Do lado das companhias, José Eduardo Velloso, engenheiro de tecnologia e inovação da Bosch, destacou que a empresa se adaptou para começar a trabalhar com startups. “Comparado com 30 anos atrás mostra como a Bosh está se reinventando para ser a maior empresa de IoT e para isto está adotando modelo de ter startups internas”, disse. Avançada na interação com startups, a Qualcomm vem trabalhando com startups seja licenciando suas tecnologias para empresas que tenham interesse em desenvolver soluções com base nela seja investindo em firmas em qualquer estágio de desenvolvimento, explicou Jorge de Paula Costa Avila, diretor-sênior de desenvolvimento de negócios na Qualcomm.

Atualmente, em decorrência da disseminação da tecnologia e da internet acessível, muitas startups focam em preencher lacunas de tecnologia. Mas nem toda ideia é válida. “Buscamos disrupção em cima da internet”, resumiu Marcelo Sato. O diferencial na solução é algo que o Sebrae reforça para os empreendedores. Apostando no potencial da internet, a Liga Ventures criou uma vertical para tecnologias emergentes. “O mercado de startups de tecnologia emergentes já está ficando robusto; tem uma centena de startups já trabalhando nisto e com clientes”, disse Rogério Tamassia.

No entanto, de acordo com Guilherme Ralisch, é preciso que a ideia aporte uma perspectiva diferente. “O chama atenção para gente é a falta diferencial tecnológico de grande parte das startups. Elas estão apenas buscando conectar, por exemplo, comprador e vendedor. Se não tem diferencial tecnológico e é igual às demais, a chance de conseguir uma parcela do mercado é bem difícil. Há também barreiras técnicas com gente que quer empreender me tecnologia, mas sem sócio com domínio de tecnologia”, frisa Ralisch.  

Ele contou que ainda encontra muito empreendedor apaixonado pela ideia e disse que isto pode ser nocivo e que é preciso passar pela trilha de validação para entender se a ideia é realmente válida para um negócio. “É muito diferente abrir restaurante e uma startup de tecnologia”, disse, lembrando que a validação do projeto tem de ser feito de maneira formal e não apenas perguntando no círculo de amigos e familiares. “Existe uma distancia grande entre as pessoas falarem que gostam da ideia e realmente usar, por isto, tem de trazer avaliação mais criteriosa para ver se faz sentido investir. Tem de sair da mentalidade de ser visionário, de ter uma ideia e achá-la maravilhosa sem olhar para o mercado e sem ter o pé o chão.”

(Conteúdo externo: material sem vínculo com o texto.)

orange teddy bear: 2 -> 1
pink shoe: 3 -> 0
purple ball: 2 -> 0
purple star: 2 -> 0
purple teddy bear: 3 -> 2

Nesta linha, Sato, da Astella Investimentos Partner, ressaltou que depois do processo de validão, é preciso ter capacidade de execução, ou seja, de entregar o que prometeu. “O empreendedor tem de ter uma ideia boa, mas a capacidade de execução tem muito mais valor que ideia”, apontou. Sato revelou que o fundo faz investimentos entre R$ 2 milhões e R$ 4 milhões e as empresas candidatas passam por todo o processo normal de due diligence. Além disto, são levados em conta aspectos como se o mercado vai ser atraente e tem potencial.